A Phase 2A, Prospective, Multi-Center, Randomized, Double-Blind, Placebo-Controlled, Dose-Escalation Study to Evaluate the Safety of Intravenous Infusion of Human Placenta-Derived Cells (PDA001) for the Treatment of Adults Following Ischemic Stroke

Clinical response defined by a ≥ 1 point decrease from baseline in the Modified Rankin Scale (mRS) at Day 91 post treatment

Time Frame: Baseline to 91 days

The modified Rankin Scale (mRS) is a commonly used scale for measuring the degree of disability or dependence in the daily activities of participants who have suffered a stroke or other causes of neurological disability, and it has become the most widely used clinical outcome measure for stroke clinical trials. The scale runs from 0-6, running from perfect health without symptoms to death. 0 - No symptoms. 1 - No significant disability. Able to carry out all usual activities, despite some symptoms. 2 - Slight disability. Able to look after own affairs without assistance, but unable to carry out all previous activities. 3 - Moderate disability. Requires some help, but able to walk unassisted. 4 - Moderately severe disability. Unable to attend to own bodily needs without assistance, and unable to walk unassisted. 5 - Severe disability. Requires constant nursing care and attention, bedridden, incontinent. 6 - Dead.

Clinical response defined by a ≥ 1 point decrease from baseline in the Modified Rankin Scale (mRS) at Day 181 post treatment

Time Frame: 181 days

The modified Rankin Scale (mRS) is a commonly used scale for measuring the degree of disability or dependence in the daily activities of participants who have suffered a stroke or other causes of neurological disability, and it has become the most widely used clinical outcome measure for stroke clinical trials. The scale runs from 0-6, running from perfect health without symptoms to death. 0 - No symptoms. 1 - No significant disability. Able to carry out all usual activities, despite some symptoms. 2 - Slight disability. Able to look after own affairs without assistance, but unable to carry out all previous activities. 3 - Moderate disability. Requires some help, but able to walk unassisted. 4 - Moderately severe disability. Unable to attend to own bodily needs without assistance, and unable to walk unassisted. 5 - Severe disability. Requires constant nursing care and attention, bedridden, incontinent. 6 - Dead.

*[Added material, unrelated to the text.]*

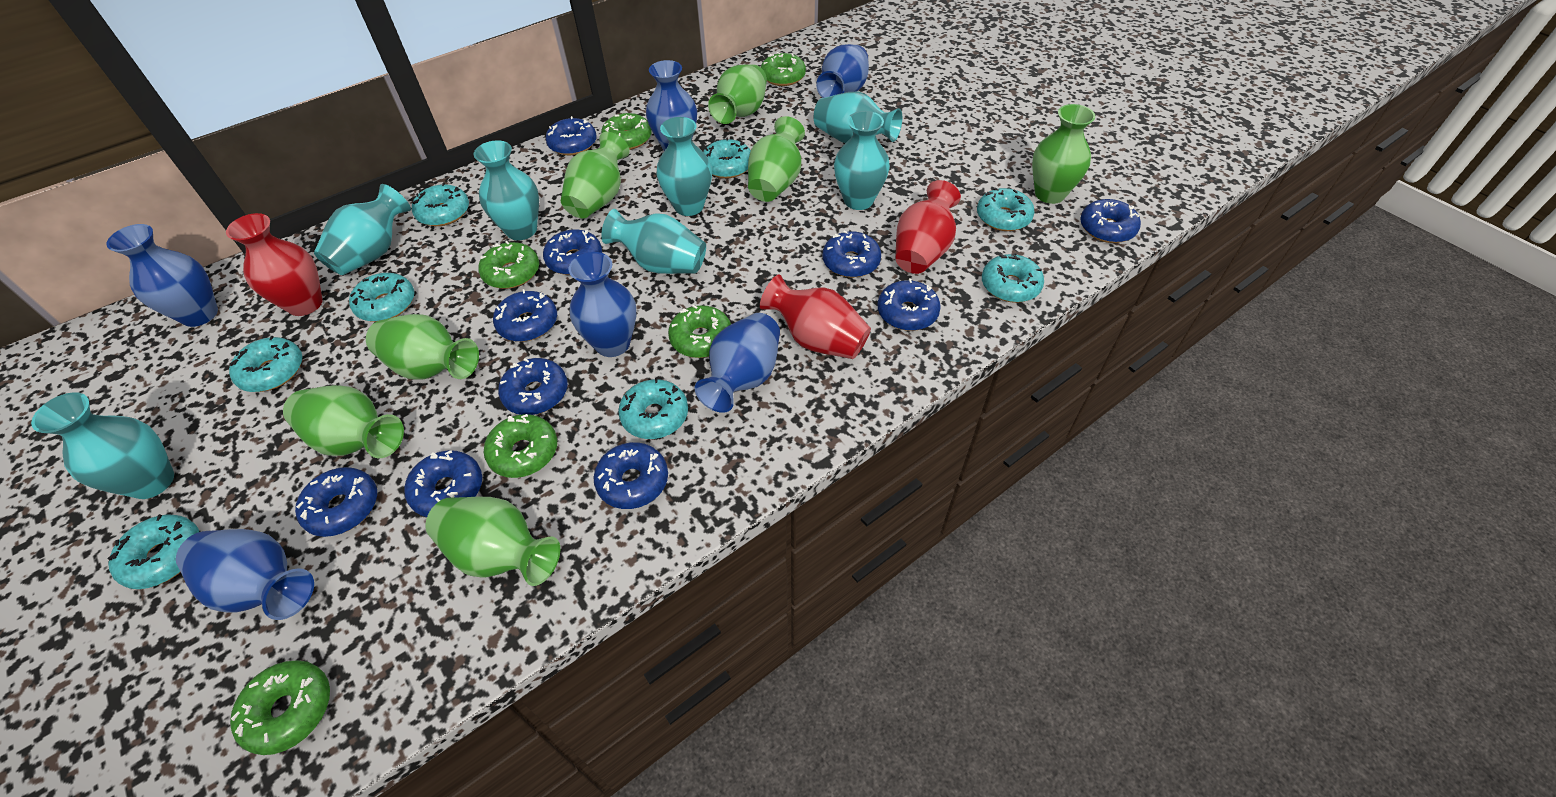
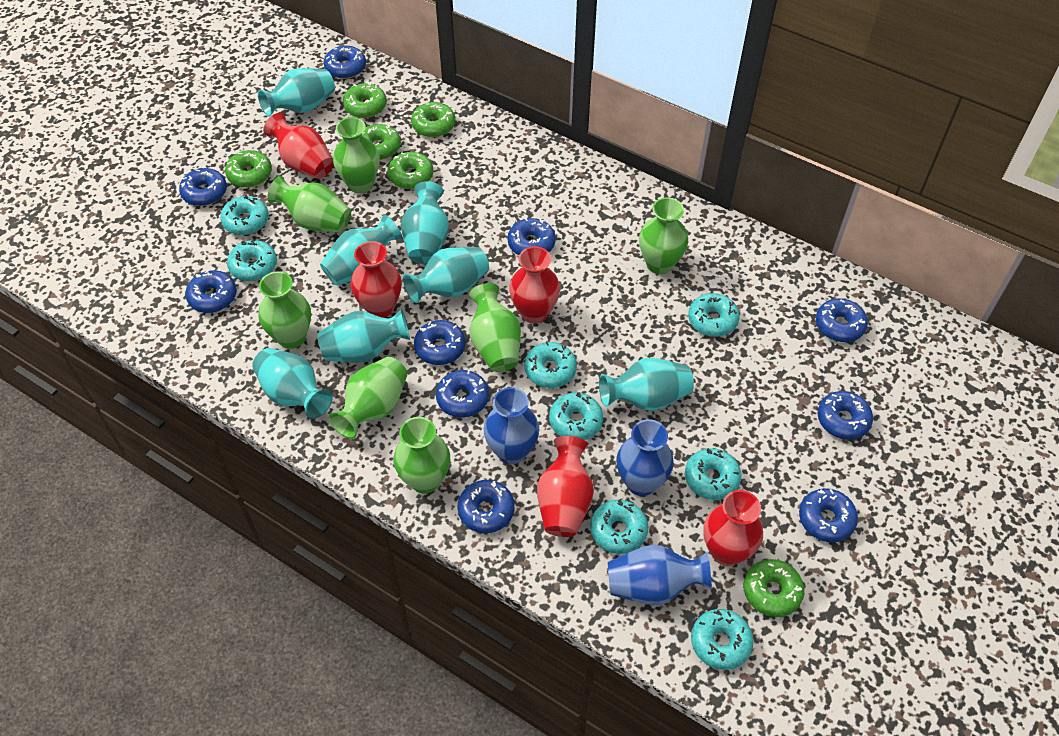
blue vase: 6 -> 3
red vase: 3 -> 5

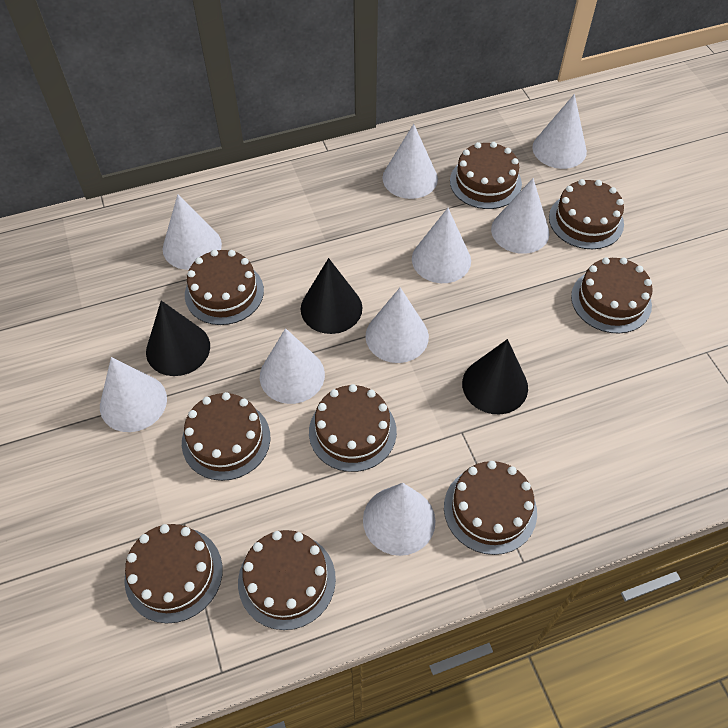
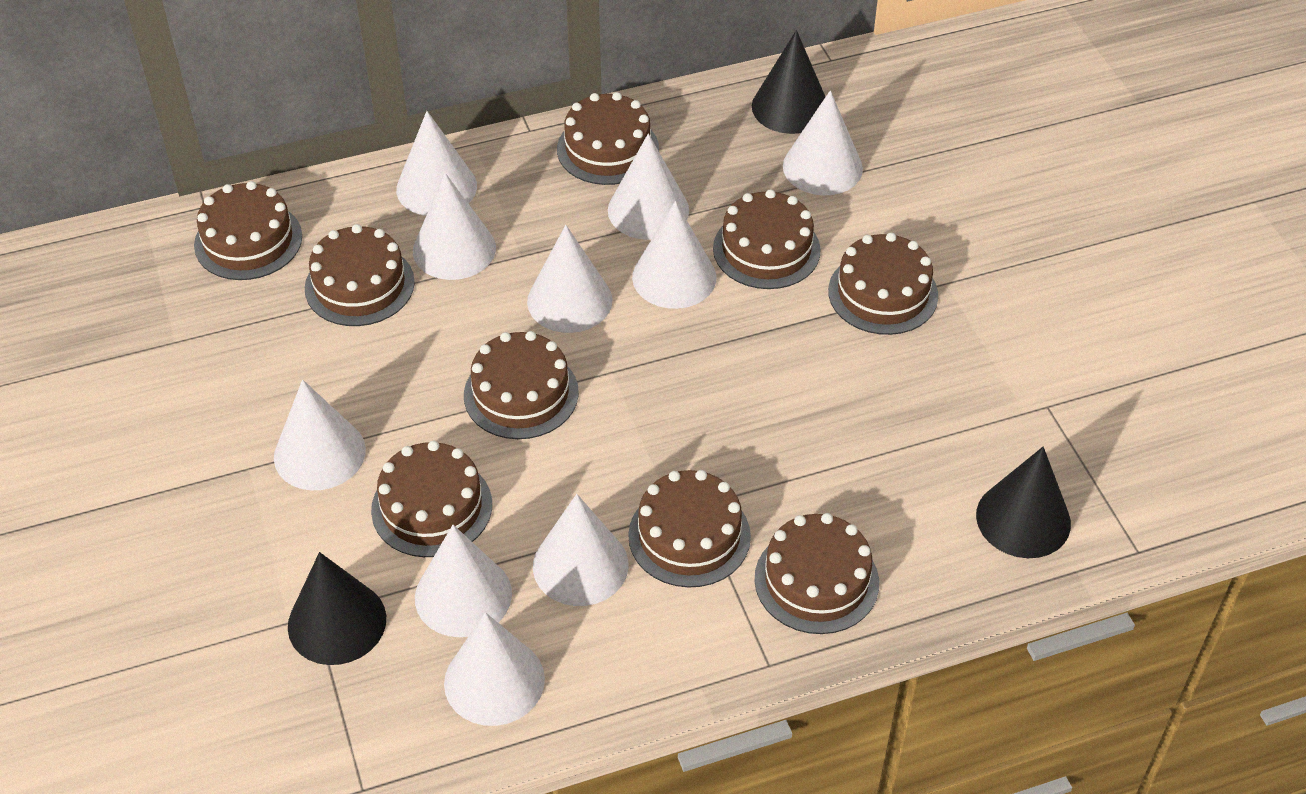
white cone: 9 -> 10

Safety (Type, frequency, severity and potential relationship to study drug of adverse events)

Time Frame: Up to 24 months

A Treatment-emergent AE was any AE that began or worsened in grade after the start of study drug through 30 days after the last dose of study drug or end of study whichever is later. Treatment related toxicity was one considered by the investigator to be possibly, probably or definitely related to study drug. AEs were graded according to the National Cancer Institute (NCI) Common Terminology Criteria for Adverse Events (CTCAE) v4.03 on the following scale: Grade 1 = mild, Grade 2 = moderate, Grade 3 = severe, Grade 4 = life-threatening, Grade 5 = death. A serious adverse event (SAE) is any AE occurring at any dose that: results in death; is fatal or life-threatening; results in persistent or significant disability or incapacity; requires or prolongs in-patient hospitalization; is a congenital anomaly/birth defect in the offspring of a patient; and constitutes an important medical event.